Certamente você já leu por aí (quem sabe no seu feed de notícias do Facebook ou numa imagem fofinha do Instagram) a frase “Eu me sinto infinito”. Claro, a esta altura, você também já sabe de onde ela é. E é isso mesmo: ela está no livro As vantagens de ser invisível. Mas será que você sabe a história sobre ele?

No romance de Stephen Chbosky, Charles é um garoto recém saído da puberdade e que passa por uma série de transformações e conflitos típicos da idade. A relação com sexo, drogas, preocupação com o futuro, Sam, Patrick, sua tia falecida e seus surtos psicológicos rodeiam a trama e tornam o livro um dos queridinhos da cinematografia adaptada porque, claro, você também já sabe que o livro ganhou filme, não é mesmo?

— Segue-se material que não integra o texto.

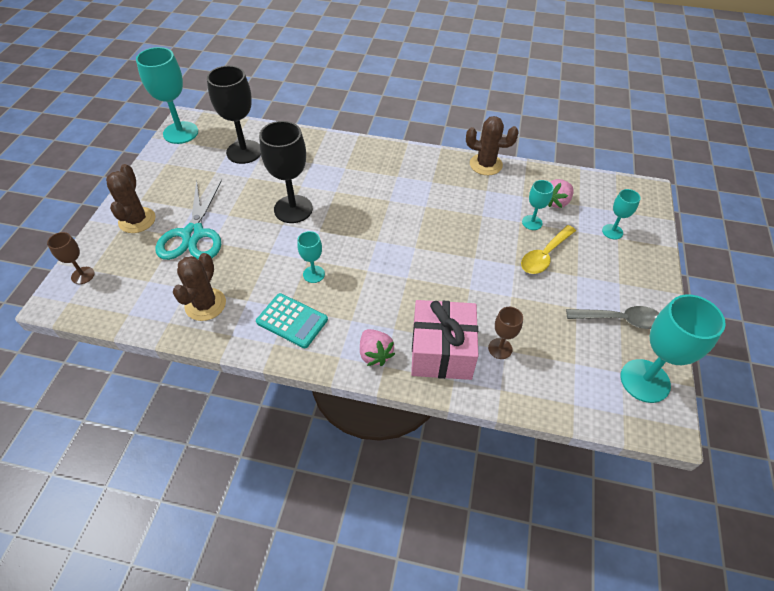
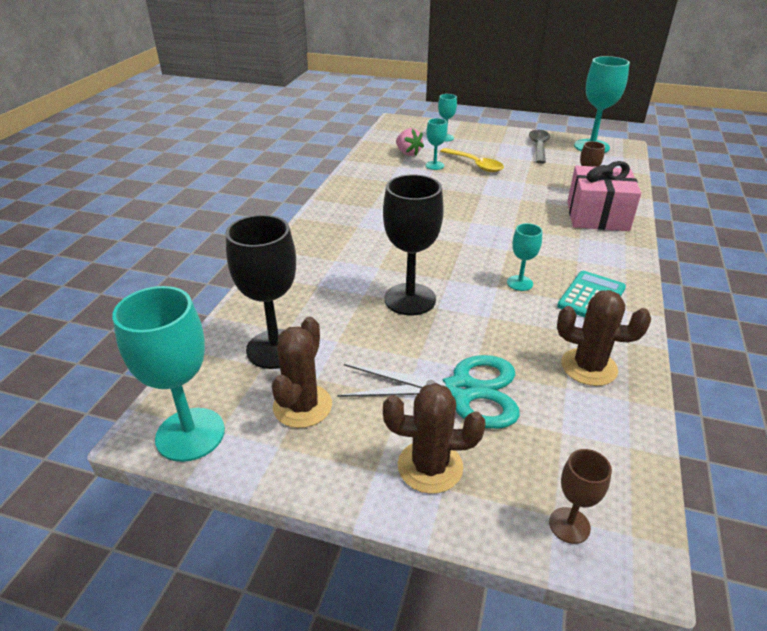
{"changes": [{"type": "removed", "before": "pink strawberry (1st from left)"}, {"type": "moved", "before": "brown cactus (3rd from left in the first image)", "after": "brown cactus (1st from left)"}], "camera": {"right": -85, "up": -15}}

Um dos aspectos que mais chama à atenção em As vantagens de ser invisível é a sensibilidade exacerbada do protagonista. Especialmente pelo fato de o livro ser enfocado na dimensão psicológica, vista pelos olhos do próprio Charles em cartas a um “pseudoamigo distante”, o leitor tem a sensação de estar dentro do mundo do personagem. Cenas corriqueiras com os amigos na escola e do Natal em família ganham ainda mais intensidade na conturbada – e fantástica –  mente de Charles.

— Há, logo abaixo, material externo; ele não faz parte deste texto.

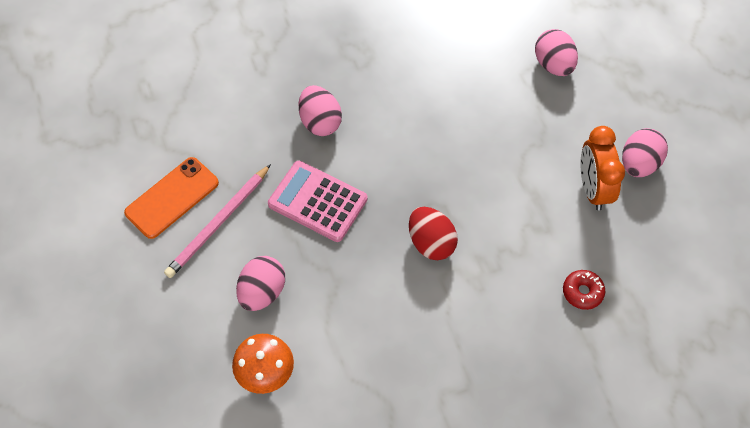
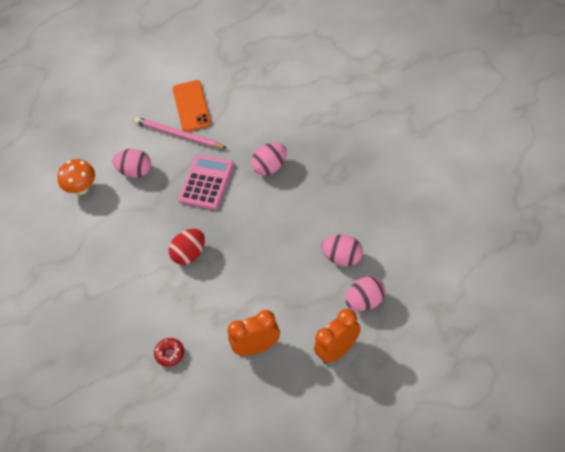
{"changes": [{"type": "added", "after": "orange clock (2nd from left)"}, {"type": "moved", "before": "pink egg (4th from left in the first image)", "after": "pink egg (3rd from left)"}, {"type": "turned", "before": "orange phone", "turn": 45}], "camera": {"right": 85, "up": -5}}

Durante todo o desenrolar da história, o personagem principal nutre um romance secreto – mas não escondido – por Sam, sua melhor amiga, também irmã de Patrick, seu amigo gay. Aliás, Chbosky ressalta e valoriza o romance homoafetivo, explorando os aspectos mais sagazes que a sexualidade tem sobre os jovens e a descoberta da maturidade.

Por fim, a obra do cinema que ganhou vida nas mãos do próprio escritor, roteirista e diretor Stephen Chbosky não foge tanto do livro, principalmente porque está sob o comando do mesmo autor. É daqueles filmes que valem a pena serem assistidos sozinho ou com os amigos e pegam o espectador de jeito com músicas indie e muito brownie (vai lá, você sabe do que eu estou falando…).

Diante disso, só desejo a você uma boa leitura – e um bom filme também, de preferência.